I like a good tv. I like a big tv. Unfortunately, it’s not a good idea to buy one that means you need to knock down an adjoining wall to get it into your living room.

And once it’s in there, where does it go? The current TV unit would be flattened if I put it on there. So it’s on the floor. Viewing programmes with your head on the carpet is not a great vantage point and gives you a cricked neck, trust me.

And what’s with the magic remote? Mine’s so magic, it’s disappeared and I can’t find it.

The washing machine thinks its job is to make your clothes dirtier than when they went in. Black sludge is definitely ‘the look’ in our house.

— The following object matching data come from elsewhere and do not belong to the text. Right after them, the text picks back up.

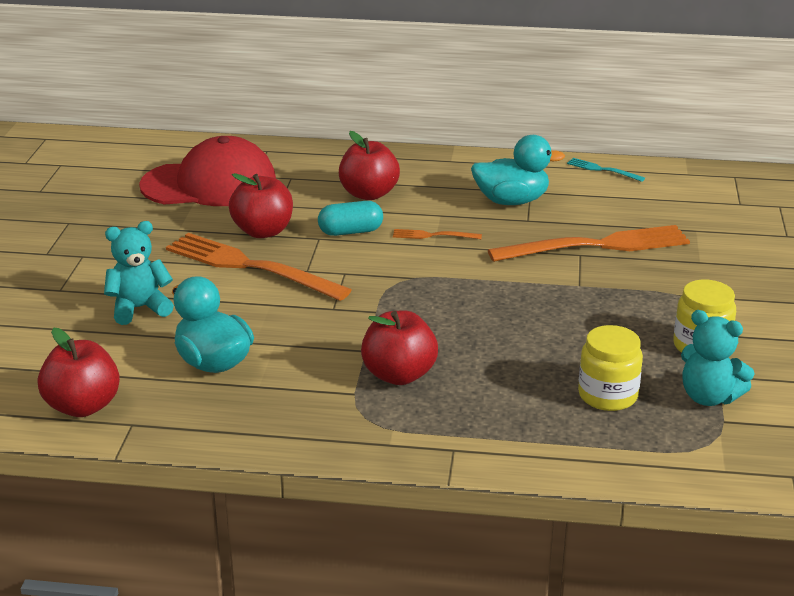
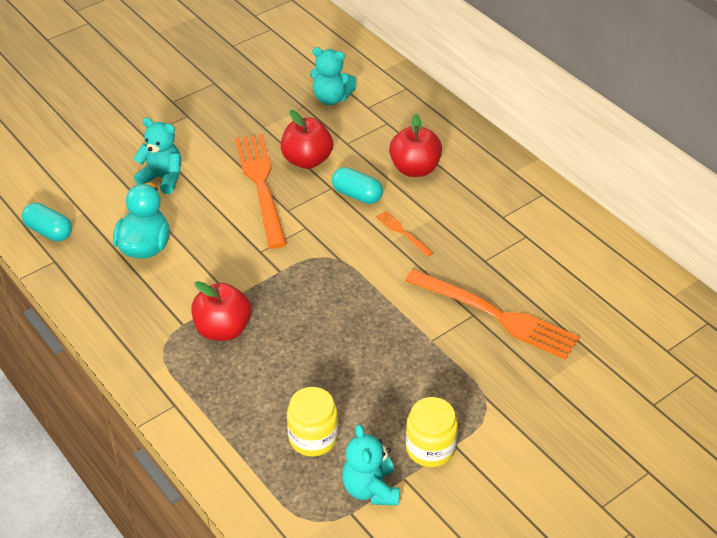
camera: 45 degrees right, 15 degrees up
(83, 406) = (49, 231): red apple -> turquoise capsule
(209, 184) = (331, 98): red cap -> turquoise teddy bear
(511, 201) = (499, 236): turquoise duck -> none
(602, 170) = (611, 249): turquoise fork -> none

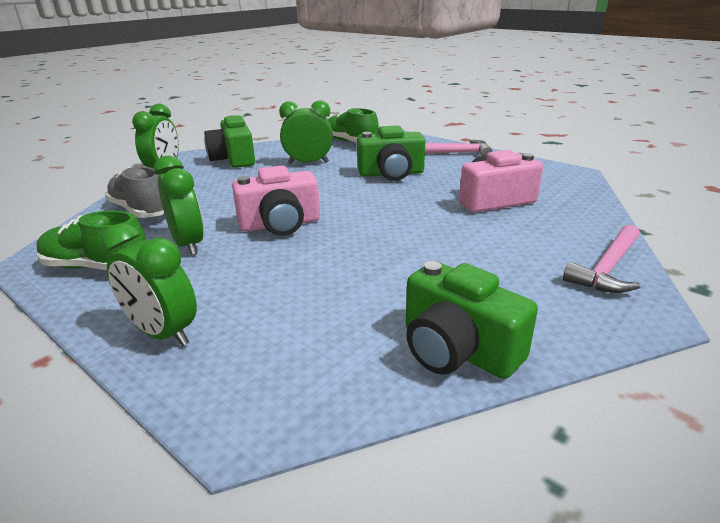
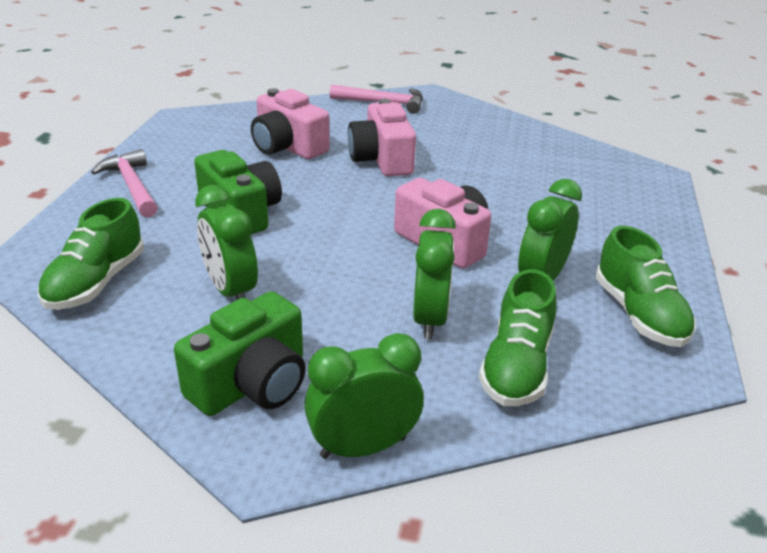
camera: 120 degrees left, 5 degrees up
(141, 211) = (516, 366): grey shoe -> green shoe
(163, 333) = (646, 229): green clock -> green clock (430, 318)
(442, 233) = (382, 159): none -> pink camera
(457, 349) = (526, 135): green camera -> none

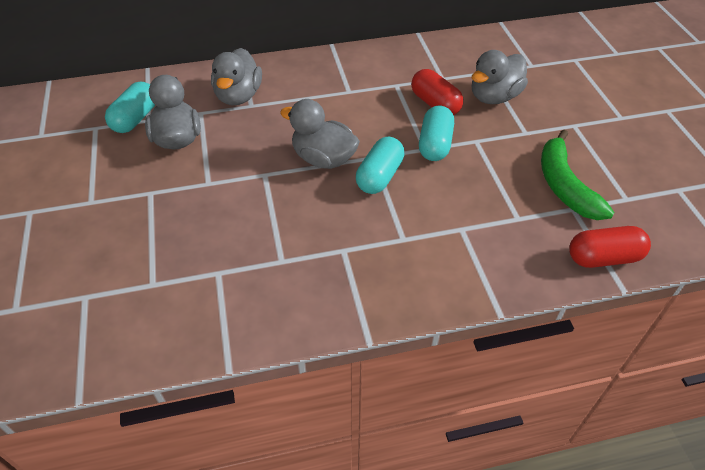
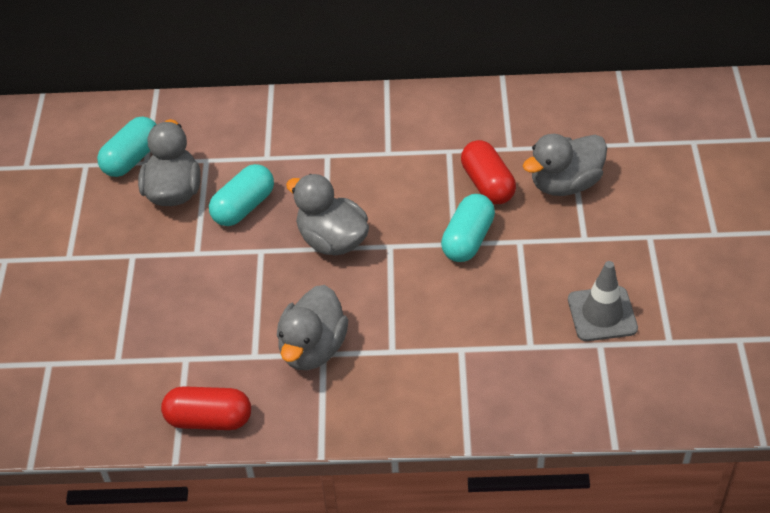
camera: 15 degrees right, 0 degrees up
(238, 96) = (255, 143): grey duck -> grey duck (313, 348)
(379, 176) = (389, 271): turquoise capsule -> turquoise capsule (243, 207)
(564, 185) = (602, 314): green banana -> grey traffic cone
(603, 258) = (608, 407): red capsule -> red capsule (209, 419)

And you can turn our radio’s volume control up to 11 on the dial, but you’ll still get the sounds of silence. That’s no music, no talking, nothing.

But the real doozy or the icing on the cake is the home computer.

It has a mind of its own. It can turn itself on, it can turn itself off, you can turn it off and it’s still on, you can turn it on and it won’t start. I think you get the picture. Talk about ghost in the machine.

It likes about 30 minutes’ notice before it does anything.

It has the response time of an elderly, infirm aunt getting out of her comfy chair.

And like the elderly infirm aunt it sometimes forgets what it’s doing in the middle of a task.

It’s the equivalent of going upstairs, forgetting why you went there and coming back down again.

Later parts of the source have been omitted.